Aku akan tetap bersabar menunggu waktu itu tiba. Kuharap kau pun demikian, sayang! Merawat kulit halusmu dari pengapnya ruangan mirip kotak lemari es itu. Menjaga tubuh sintalmu dari godaan serangga yang gatal. Sehingga persetubuhan kita yang kedua nanti tidak seincipun bergeser dari saat pertama kali aku menggagahimu dengan kasar. Ah, aku berahi membayangkan itu, sayang!
***
Dan detikm enjelma menjadi menit.
Menit menelurkan jam. Jam merangkak mendekati hari. Hari berjalan menemui minggu. Minggu berlari mengejar bulan. Dan bulan pun terbang menuju tahun-demi-tahun.

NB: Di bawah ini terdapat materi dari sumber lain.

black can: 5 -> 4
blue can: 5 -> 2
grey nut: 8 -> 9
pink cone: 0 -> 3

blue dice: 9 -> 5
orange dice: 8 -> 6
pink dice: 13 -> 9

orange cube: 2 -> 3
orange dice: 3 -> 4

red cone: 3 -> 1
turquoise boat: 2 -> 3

Bulu-bulu halus yang aku tidak tahu datangnya dari mana kini memenuhi kedua kakiku, bibirku, ketiakku, dan, ya…di situ.
Aku besar! Ya, kini usiaku sudah 15 tahun. Suaraku sudah pula berubah seiring perubahan pada fisikku. Tanganku pun mulai kuat meremas mimpi- mimpiku. Mimpi-mimpi yang selalu menggangu waktu-waktuku menyusuri lorong-lorong ilmu pengetahuan.
Tapi untunglah aku masih selalu memberikan mutiara kebanggaan pada bening mata Ibuku; saat dia dengan tenang berjalan ke depan kelas di antara barisan-barisan orang tua murid yang berdebar menunggu pengumuman yang melesat dari rongga mulut wali kelasku yang lebar: mewakiliku menerima penghargaan, piagam-piagam prestasi, atau sekedar berbicara tentang resep mendidikku di hadapan orang tua murid-murid.

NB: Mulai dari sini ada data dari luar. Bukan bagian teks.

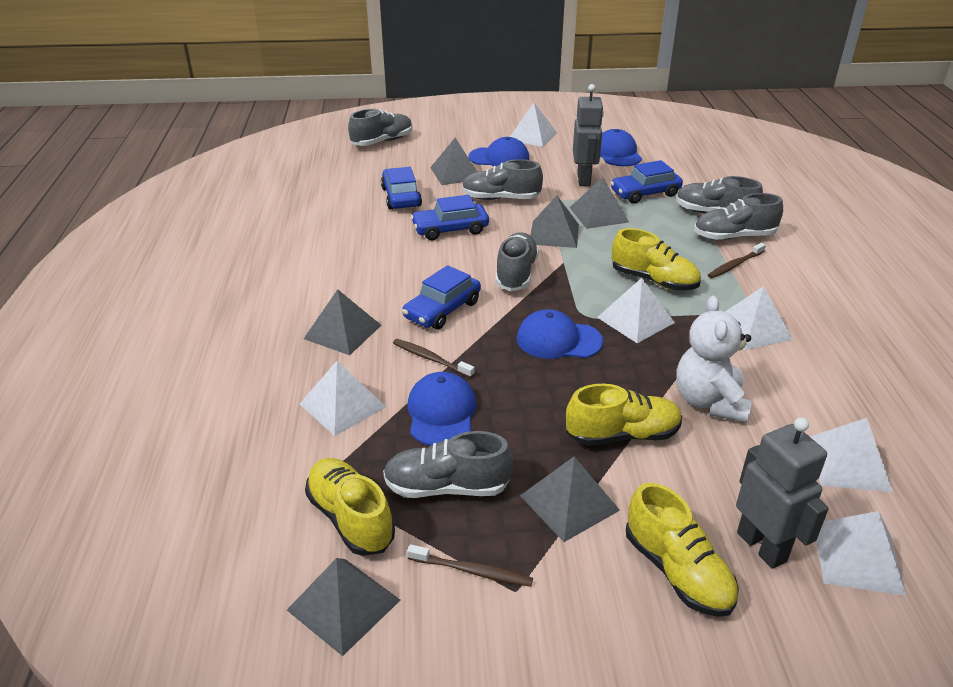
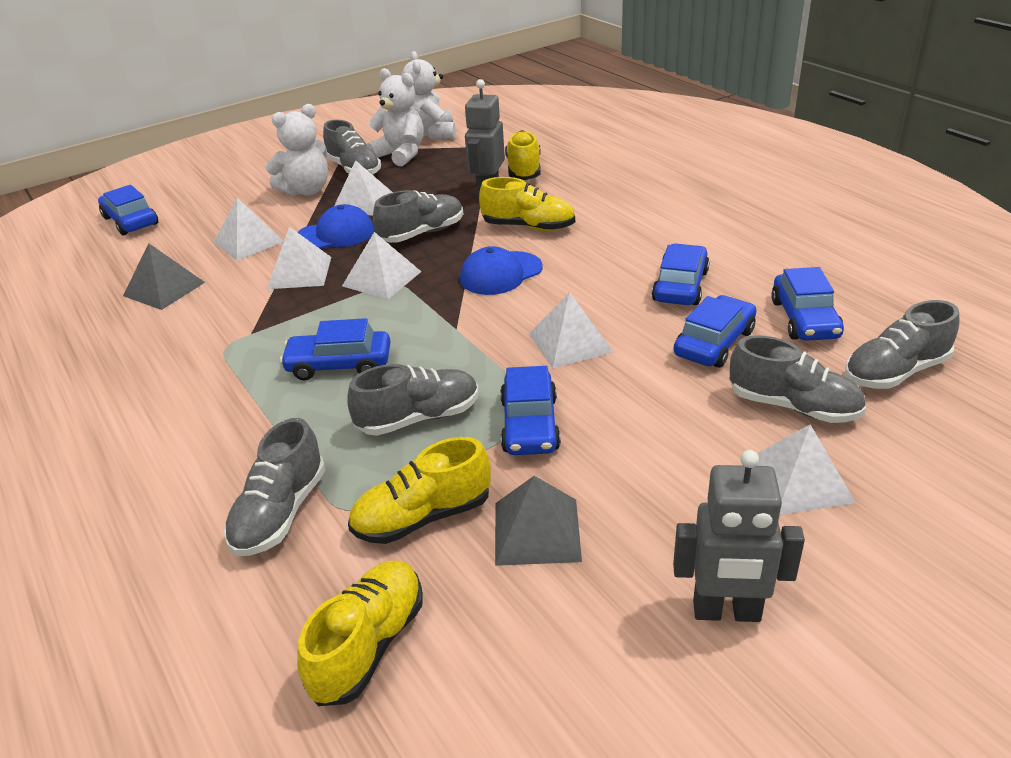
blue cap: 4 -> 2
blue car: 4 -> 6
brown toothbrush: 3 -> 0
grey pyramid: 6 -> 2
white teddy bear: 1 -> 3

Aku memang selalu ingin Ibu yang mengambilkannya untukku. Menjadikannya orang pertama yang menggenggam setiap kebahagian yang tumpah dari langit. Bukannya aku manja sebagai anak satu-satunya atau malu berdiri sendiri di depan kelas. Tetapi aku merasa Ibulah yang lebih pantas merasakan kebahagiaan itu lebih dulu. Sebab melalui jari-jari lembutnya aku tumbuh menjadi laki-laki yang bersumpah akan selalu mengharumkan nama keluarga.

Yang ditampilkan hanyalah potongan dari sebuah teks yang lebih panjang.